Akin fue partícipe de los juicios que se hicieron contra algunos miembros de la NSU, y la desilusión que se llevó fue mayor; notaba que en los jueces y el jurado la atención siempre se desviaba hacia los inmigrantes, hacia sus prácticas y costumbres, pequeños actos de micro fascismo que definían un sistema judicial podrido en su estructura ideológica. Sin embargo, le llevó un tiempo encontrar una forma posible para su película. No quería ponerla en la perspectiva de las víctimas turcas de los atentados. Le parecía que en esas historias había un nudo para un thriller. Movió entonces el eje del relato, y lo apoyó sobre el hombro de su actriz. Diane Kruger se mete en la piel de Katja Sekerci, una típica ciudadana alemana de clase media (media baja, media punk) que se casa con un turco que termina de cumplir su condena por vender drogas en las calles de Berlín. A los pocos minutos de empezar la película, Katja está casada con Nuri Sekerci quien regentea una oficina de asistencia a inmigrantes turcos (estudió Administración en la Cárcel) y tienen un hijo. En seguida, el marido y el hijo son las únicas dos víctimas de un acto terrorista. Hacer un thriller implica llevar adelante decisiones narrativas implacables que definen y redefinen cada minuto de la película, como en un laberinto. Pero a Akin no le interesa dar giros en la trama, sino perseguir sin violentar el deseo que le dicta su personaje. Divide la película en tres partes claras, una primera de debacle personal, una segunda de debacle judicial (quizás la menos lograda del film) y una tercera de toma de posición por mano propia. 

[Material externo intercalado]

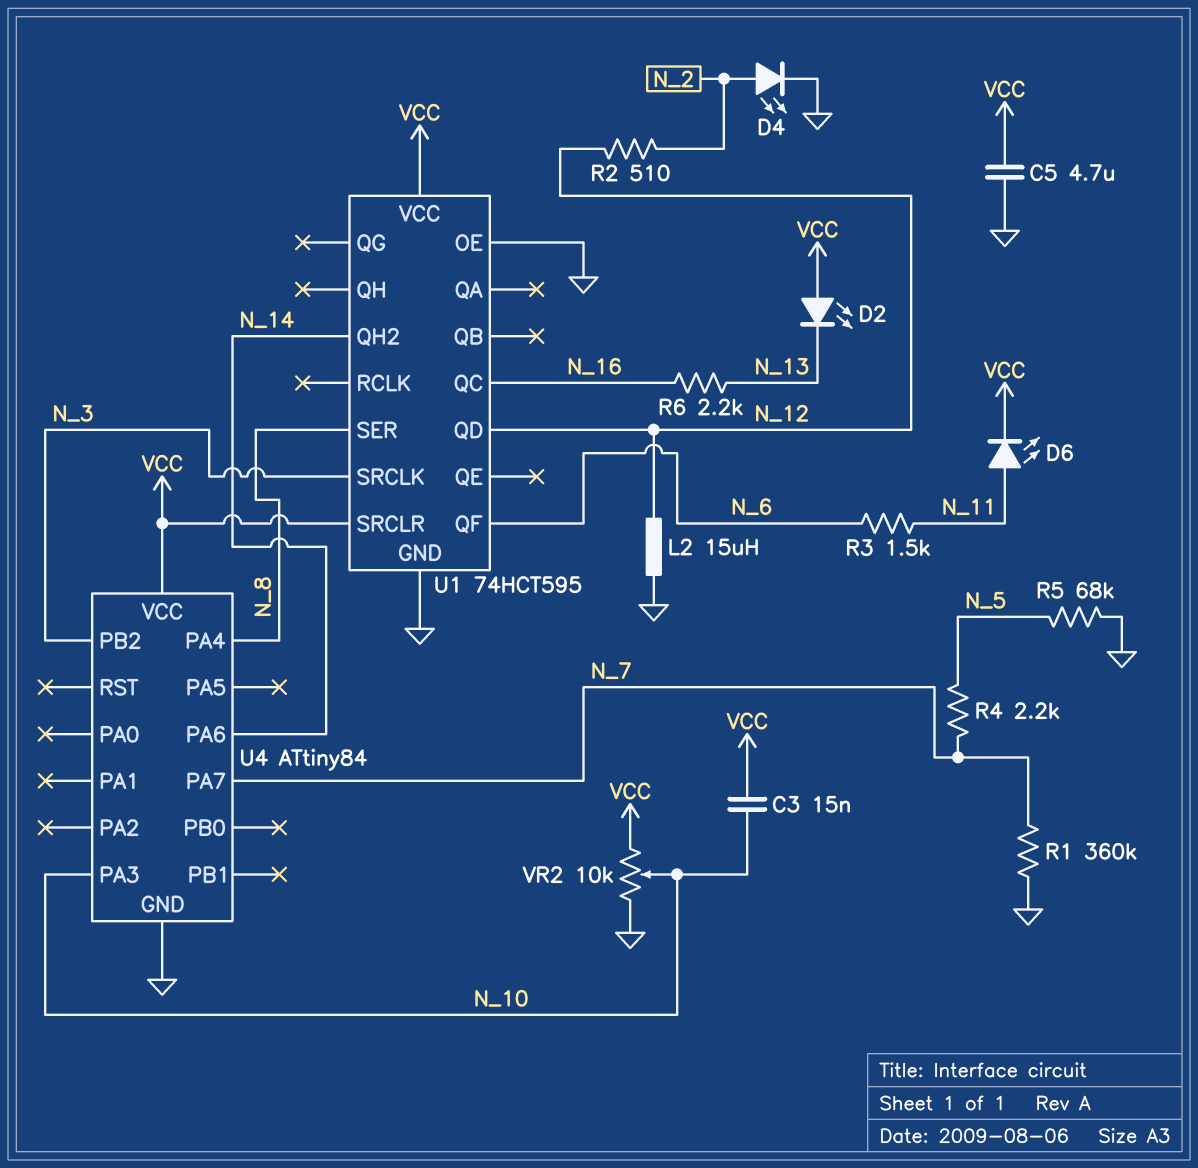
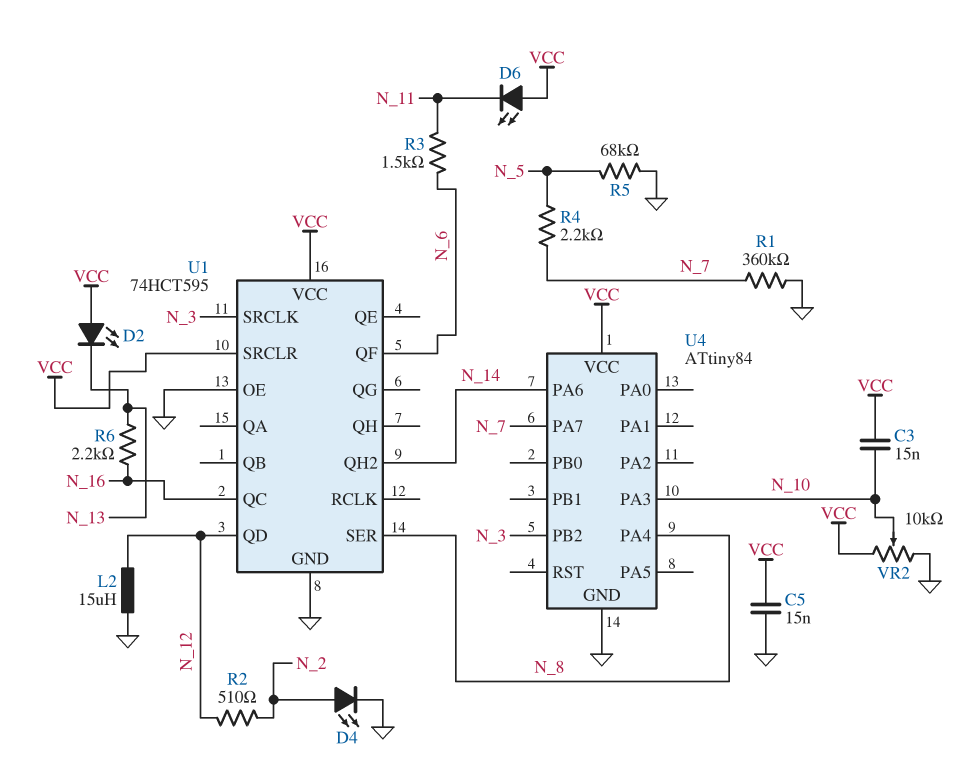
C5: 4.7uF (GND, VCC) -> 15nF (GND, VCC)
D6: LED (A N_11, K VCC) -> LED (A VCC, K N_11)

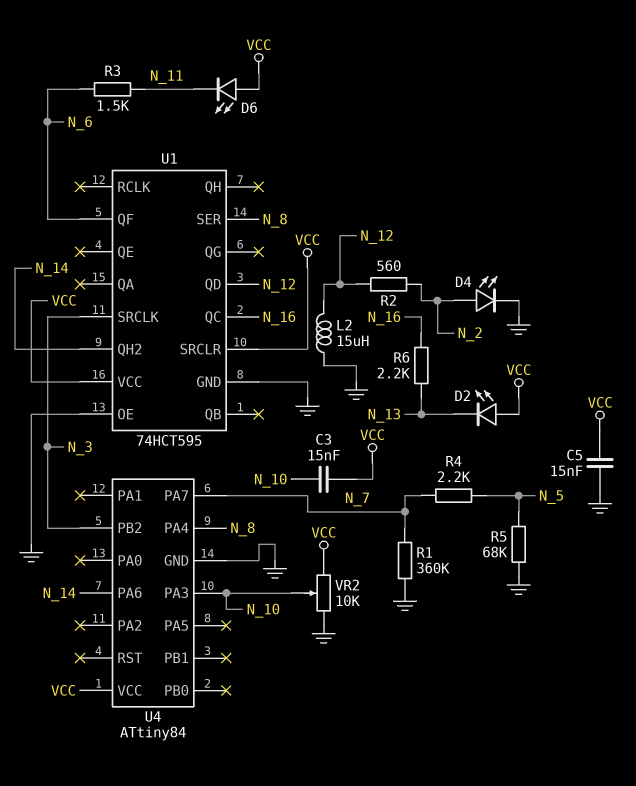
R2: 510 (N_2, N_12) -> 560 (N_2, N_12)

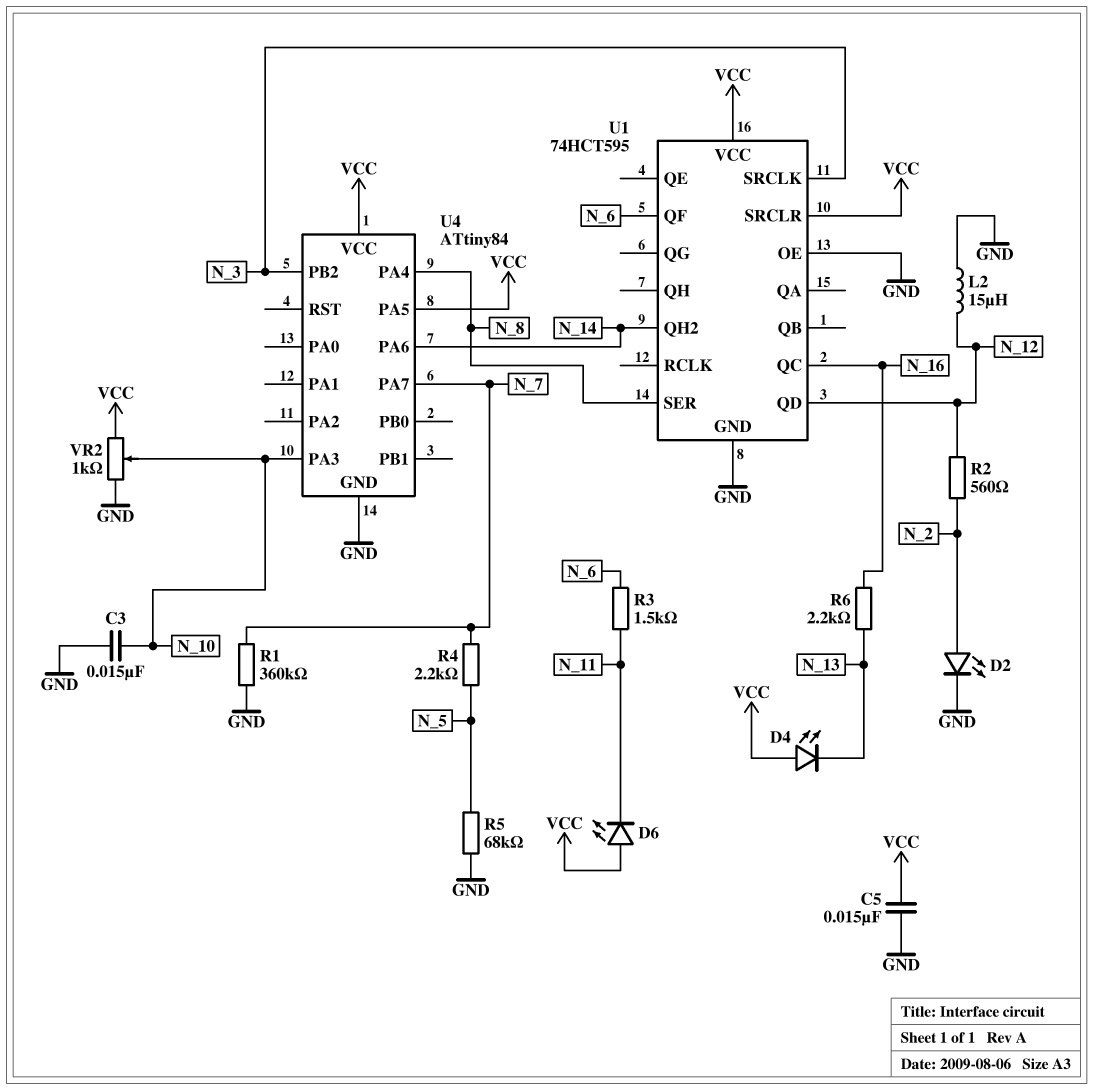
C3: 15nF (N_10, VCC) -> 15nF (GND, N_10)
D2: LED (A VCC, K N_13) -> LED (A N_2, K GND)
D4: LED (A N_2, K GND) -> LED (A VCC, K N_13)
U4 pin PA5: none -> VCC
VR2: 10k (GND, VCC, wiper N_10) -> 1k (GND, VCC, wiper N_10)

Antes de empezar el rodaje, Akin fue persuadido por diversas agrupaciones de frenar la producción, abandonar el proyecto, pasar a otra cosa. Envalentonada por un protagónico, Diane Kruger le dijo que no, que tenía hacerla, no podía dejar un proyecto que, no solo hablaba de los tiempos que corren en Alemania (y en Europa), sino, de refilón, de la vida en el barrio de Akin, su experiencia como hijo de inmigrantes. “El problema era ese, vincular el nazismo con una historia entretenida; cada vez que uno intenta hablar en una película sobre nazis o el Tercer Reich, surgen periodistas progres o críticos de cine que te meten el dedo en la llaga. Uno tiene que elegir el ángulo más verdadero para contar una historia así. Y para eso, tenía que estar muy seguro de mí mismo. Yo quería contar una historia que hablara del nazismo y la turcofobia con herramientas del cine masivo para que el mensaje llegara claro y preciso a más gente; que, a pesar de tantos años, el nazismo en Alemania sigue tan vivo como hace un siglo”.